“Heart of Com-passion”
November 9, 2003
Last Sunday we began
our four-week sermon series with the first word that we, the church, are to
embody as Christ’s disciples, which is community. As a special community, the church at its
best is one that follows the apostles teaching, shares its possessions and
money with those in need, prayers together, serves one another, fellowships
together, and worships together. All of
these are vitally important to the health and well being of the church, and yet
if we leave the church with only these things to do, then we leave out one of
the most important ways in which we embody the Gospel of Jesus Christ. And so this leads us to our second word for
this week – compassion. The special
community we call the church is called to be a church with a heart of
compassion.
Compassion is
more than just something we are to embody in our communal heart. In its most intimate expression and meaning,
compassion is something each one of us is to embody in our own heart as
well.
In our text
for this morning, Jesus encounters a man who is in desperate need of
healing. Leprosy was a big deal in first
century Palestine. Yet the diagnosis was
about as general as it could be.
Basically any condition of the skin considered abnormal, any rash, any
area of dry skin, any physical discoloration was considered leprosy. Yet to be called a leper was vastly more
devastating. Leviticus 13:45-46 gives instructions
for dealing with someone who has leprosy.
“The person
who has the leprous disease shall wear torn clothes and let the hair of his
head be disheveled, and he shall cover his upper lip and cry out, ‘Unclean,
Unclean.’ He shall remain unclean as
long as he has the disease. He shall
live alone, and his dwelling shall be outside the camp.”
Leprosy was a
social death sentence in which the leper was completely cut off and cast out of
society. A leper was physically
designated with his torn clothes and disheveled hair. He was socially ostracized from his family,
friends, and community. He was
economically devastated in the loss of his job or business, and he was
religiously excluded from participating in communal worship and rituals. In all respects, the leper was left to haunt
the edges of the community that we could no longer be a part of, cursed by the
loss of his own humanity.
But the leper
in our story crosses the distance that he is supposed to observe and approaches
Jesus, kneels before him, and begs him saying, “If you choose, you can make me
clean.” Moved with compassion, Jesus
puts himself at risk of having to join the leper colony himself and does the
unthinkable: he touches the leper saying, “I do choose. Be made clean.”
Jesus’ act of
compassion was more than just a private blessing, but a restoration of human
relationship, striking a blow at the forces that cripples, alienates, and
destroys human life. With a simple
touch, Jesus shattered the prison walls that surrounded the man, and stood in
the midst of this man’s hell and restored his humanity with the simple power of
human touch. With a simple touch, Jesus
liberated this man from the prison of social and religious exclusion and
rejection, and economic devastation, and gifted him with that which should
never have been taken in the first place – his humanity.
Jesus
self-less act of compassion is an important lesson for all of us who follow in
his footsteps of ministry. This story
reminds us that Jesus did not minister long distance, beyond arms length, safe
from all that plagued the lives of those he would help. His work of forgiving put him in solidarity
with sinners, his work of lifting up placed him among the fallen, his words of
encouragement were given to the hopeless, and his healing brought him in
contact with the diseased.
Jesus’ will
to heal and his touching the untouchable offer us a model for the ministry of
healing we are to engage in as Christian people, a ministry of healing
characterized by compassion and a deepest desire to restore the humanity of the
least, the lost, and the left out; of the sick, dying, and diseased, to mend
the fabric of human relationship, and to embody in our own lives the very heart
of Christ.
But we can
never forget that true Christ-like compassion is costly and dangerous for us,
because it requires us to walk into the private suffering and personal prisons
of those who suffer. It requires us to
literally suffer with those who are in need.

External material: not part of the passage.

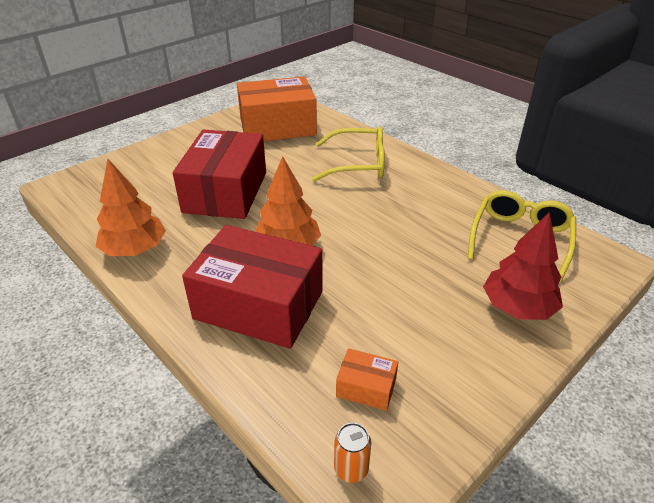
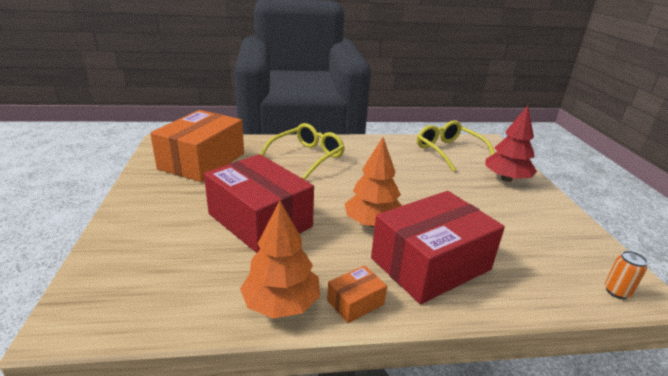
camera: 55 degrees left, 10 degrees down
(366, 387) = (546, 255): orange box -> orange box (355, 302)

Compassion is not pity, and it’s not just sympathy, compassion is
empathy – the taking on of another’s feelings as if they are our own.
True Christ-like compassion requires us
to move from our safe, comfortable world and enter into the world of the
suffering, to cross the tracks and touch a life so different from our own. Compassion is not easy, in fact it can be
downright painful, because it forces us to see the inhumanity of the world in
which we live. It forces us to confront
the poverty of the world, the exploitation of people, the destruction of human
dignity through drugs, alcohol, and abuse.
It forces us to touch the untouchables of our society, the AIDS patient,
the pregnant teenager, the troublemaker, the gang-banger, the prisoner, and the
mental patient. It forces us to
sacrifice a part of ourselves for the sake of another, to feel within us the
pain and suffering of another, and to take upon ourselves the cross of Christ
for the other.
To truly
embody Christ-like compassion is a risky calling, but it’s a calling we cannot
refuse to follow, because at it’s very core is the heart of the Gospel. For when we, the church, embody the heart of
the Gospel, we become the church with the heart of Christ. Amen.